Let us **rotate the rectangle by 90 degree **clockwise.

Note that** image (ii) and (iv) match the original object.**

The above image shows that **when we rotate the rectangle by 180 degree we get the same image**.

Hence, rectangle has rotational symmery.

## What is Angle of Rotational symmetry ?

It’s the **angle of rotation at which the identical image of the given object is produced**.

Hence, it is the smallest angle of rotation in which the object can be rotated to coincide with itself.

For example, consider the rectangle used above.

We have seen that of we **rotate the rectangle by 180 degree**, we will get the same image.

Let us now look at some other example of angle of rotational symmetry.

**Example 02**

Rotational symmetry of equilateral triangle

Consider the below equilateral triangle.

If we **rotate the equilateral triangle by 120 degree**, we will get the same image.

Hence, the rotational symmetry for equilateral triangle is 120 degree.
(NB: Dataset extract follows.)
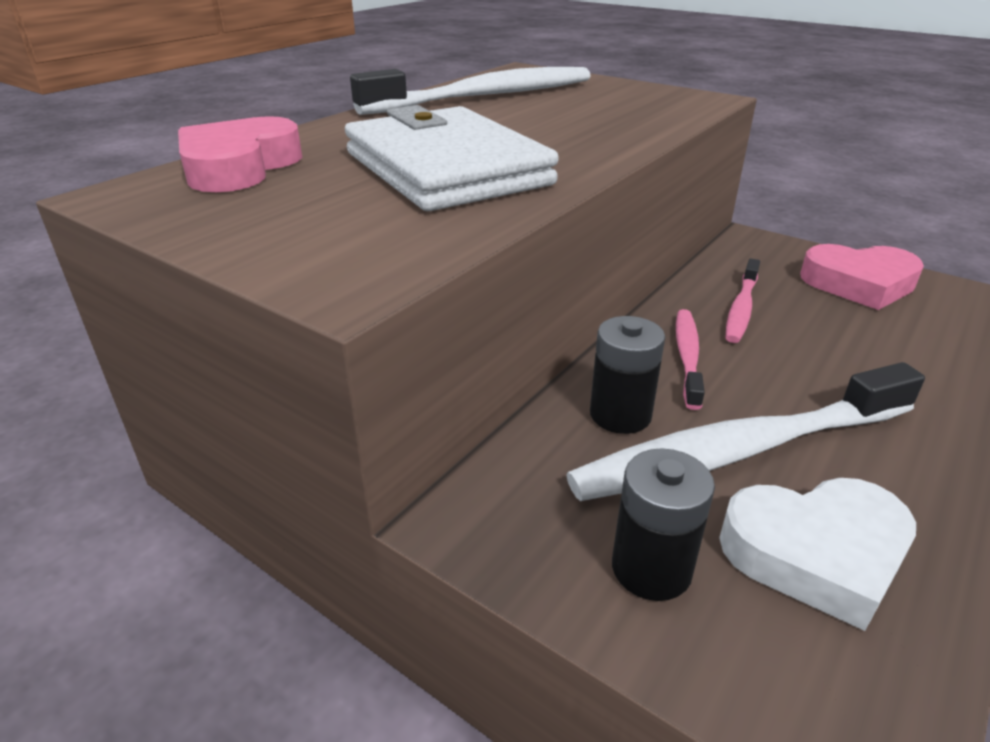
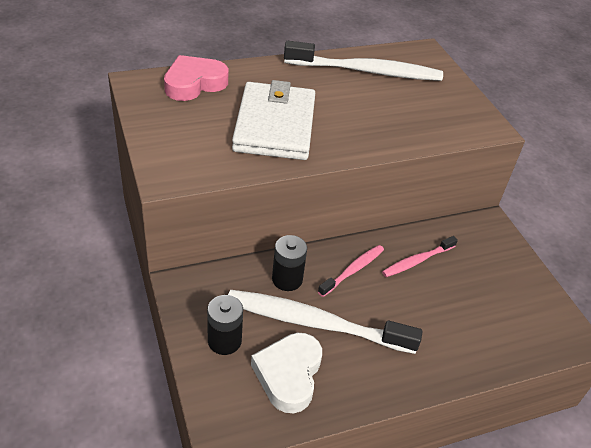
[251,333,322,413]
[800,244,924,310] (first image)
You can consecutively rotate the above equilateral triangle and all the time you will get the same image.

**Example 03**

Rotational symmetry for Hexagon.

Consider the below regular hexagon with all equal sides.

If we **rotate the hexagon by 60 degree** we get the same image which can coincide each other.

Hence, the angle of rotational symmetry for hexagon is **60 degree**.

**Example 04**

Consider the below triangle ABC

The given triangle does not have any angle of rotational symmetry as we can’t get the same image after the rotation.